No sabía que teníais este libro, mamá, dije.
Hay tantas cosas que no sabemos que tenemos..., contestó. Lo abrí por la primerísima página y me emocioné mucho ante la idea de tener ante mis ojos el que podría ser uno de mis próximos libros preferidos sí o sí. Y así fue. Le pedí a Ana que me lo dejara y me vi llenando la maleta con las voces impresionantes de Blecher y Correyero. Entusiasmada por acabar el examen que me esperaba en Madrid, por terminar el Sónar que me esperaba en Barcelona y por poder regresar de nuevo a esta mesa, a estos libros, a estas enfermedades. Si en
Cuerpo transparente encontré las similitudes citadas más arriba, con
Diario de una enfermera no pude dejar de pensar en Mansour (esta vez en
Islas flotantes), así como en
Tóxica de Françoise Sagan o incluso en algunos momentos de la prosa de Zurn. Una literatura, la de Correyero, no construida desde la enfermedad sino desde los largos y enigmáticos pasillos de un hospital. Aquí la poeta ve la cara de los enfermos, pero también la de los doctores y la de la propia muerte. Otro libro más que se convierte en bibliografía obligatoria y que a los que rondáis este blog os interesará sin duda.

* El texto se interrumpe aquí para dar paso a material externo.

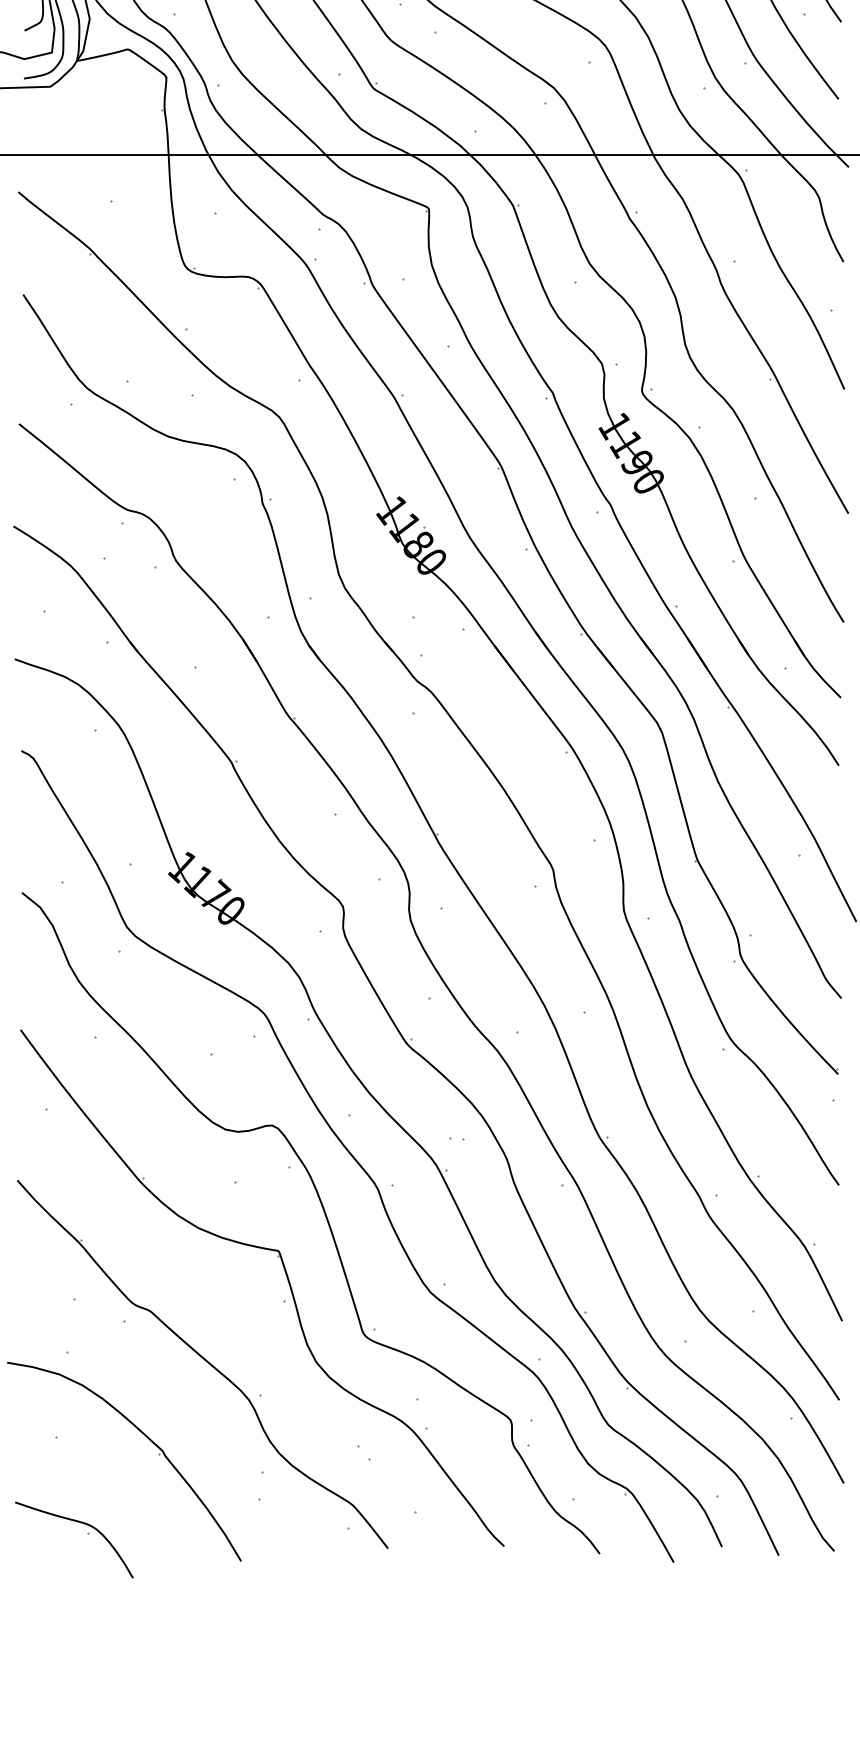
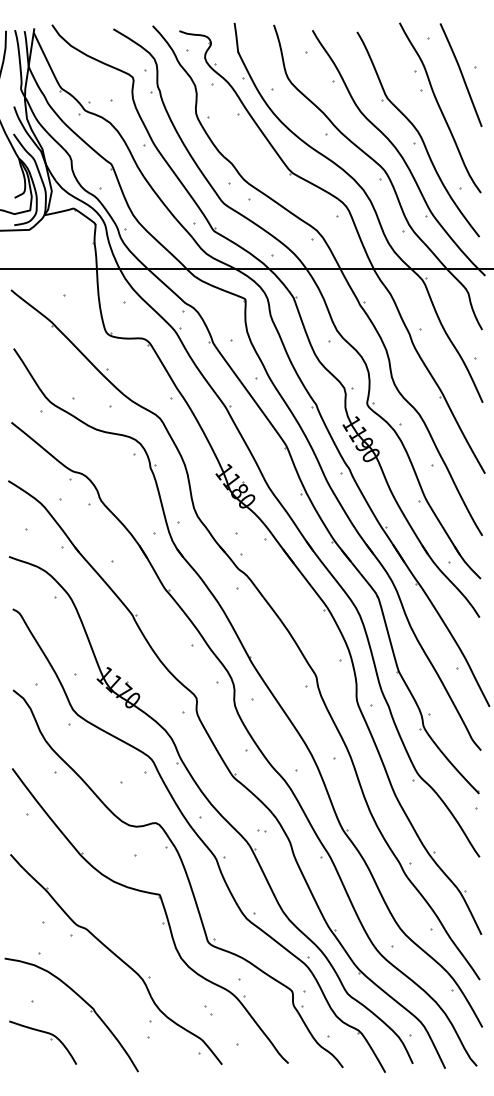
part: (87, 1534) -> (50, 1039), moved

Porque los mejores libros, creo, no son los que nos cambian la vida, sino los que atentan de lleno contra nuestras entrañas.

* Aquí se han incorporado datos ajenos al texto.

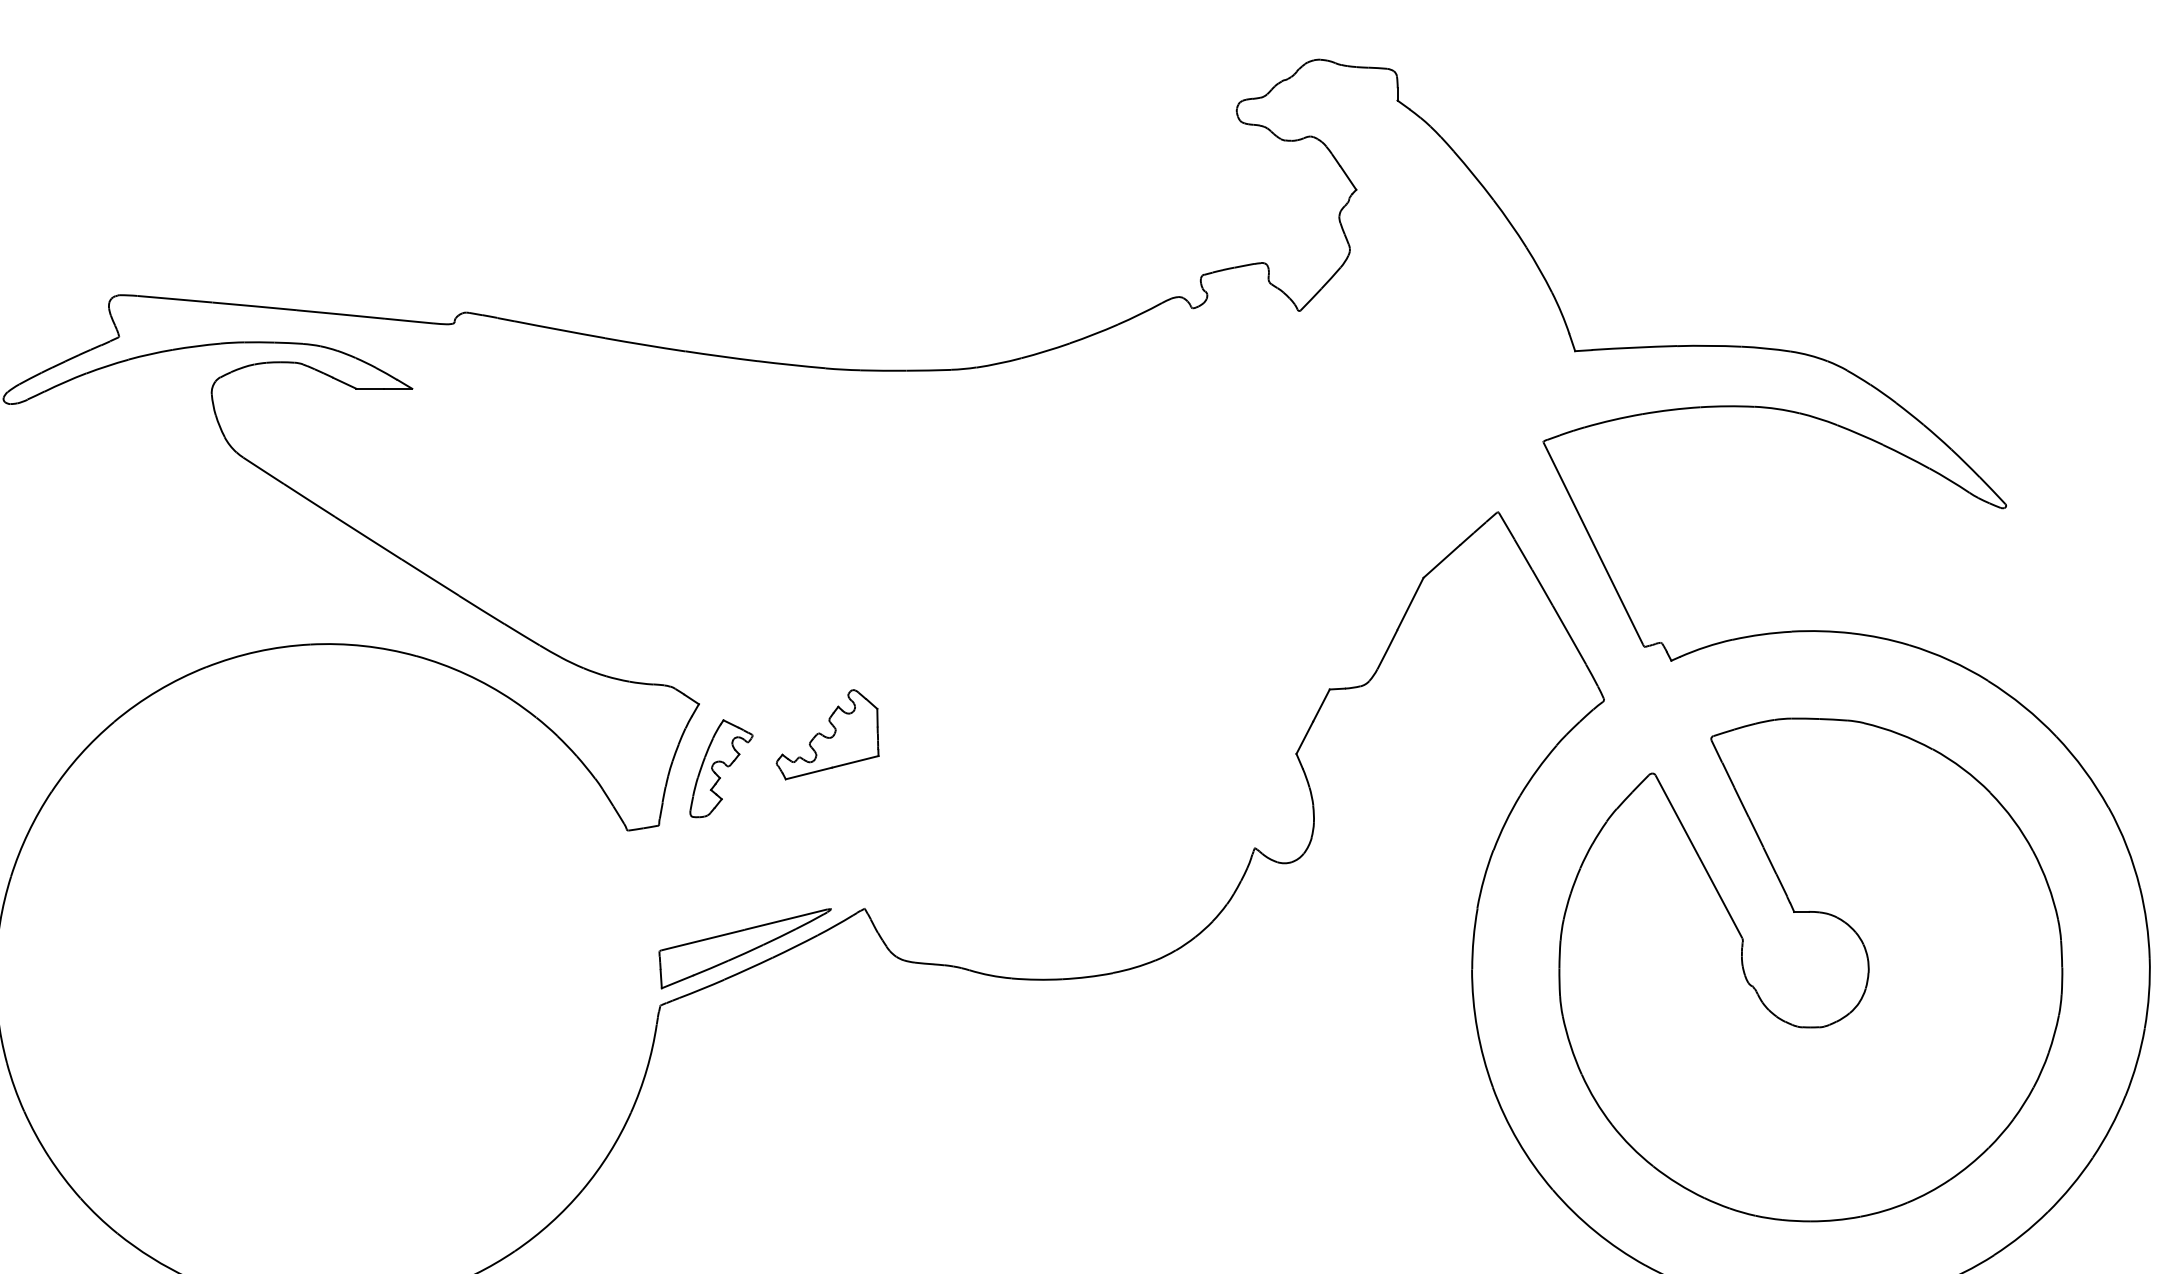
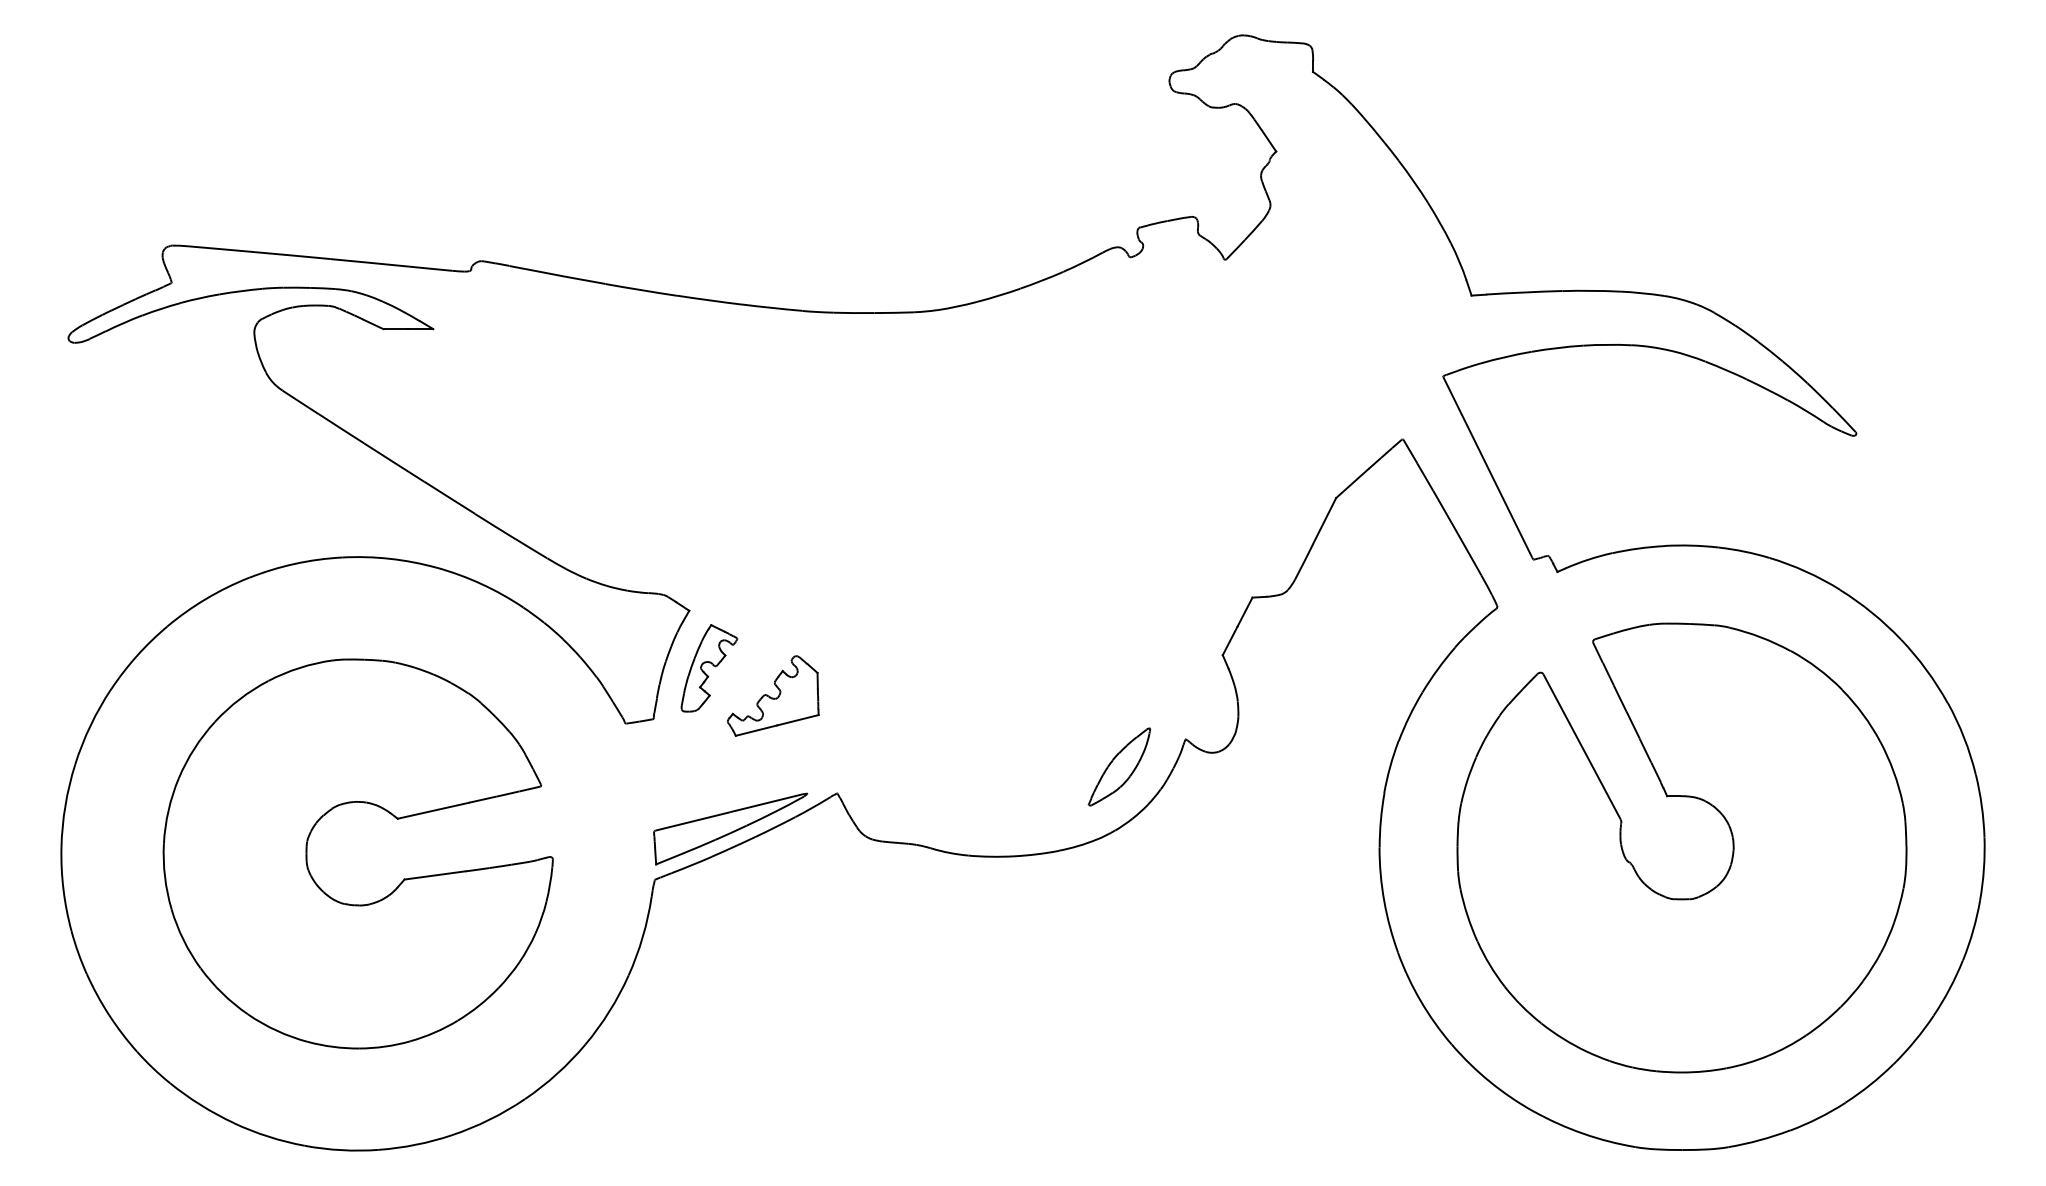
part: (826, 734) -> (772, 695), moved
part: (1180, 878) -> (1119, 766), added
part: (291, 933) -> (325, 815), added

He visto el dibujo de la enfermedad y el ramo verde de su rigurosa manifestación, pero no sé en quién está encerrada.
Hay un velo dichoso en la sonrisa de los sanos que se vuelve oscuro en un momento y algo empieza a caer, a perseguirnos, a limitar el punto de la parte herida.
De pronto, el corazón, el hígado, la sangre, el útero, la piel, el áspero ronquido de la voz, la pierna, los riñones, la cabeza.
¿De dónde viene el débil silencio que aparece rodeando la dulce anatomía de un destino humano?
Caemos a la terrible enfermedad sin aviso soberano de una luz.
¿De qué impasible órgano imperfecto nos llega la primera noticia de la muerte?
¿A quién le tocará la sombra fría de esa interrogación que crece y crece?
¿Cuándo es la hora fatal de los cuchillos?
¿Dónde se acercarán con su acidez?
¿A quién las placas veloces de la desesperanza?
¡Oh desvalido cuerpo, carne, qué poderosa y cierta es la infinita enfermedad, y qué ajenos huimos!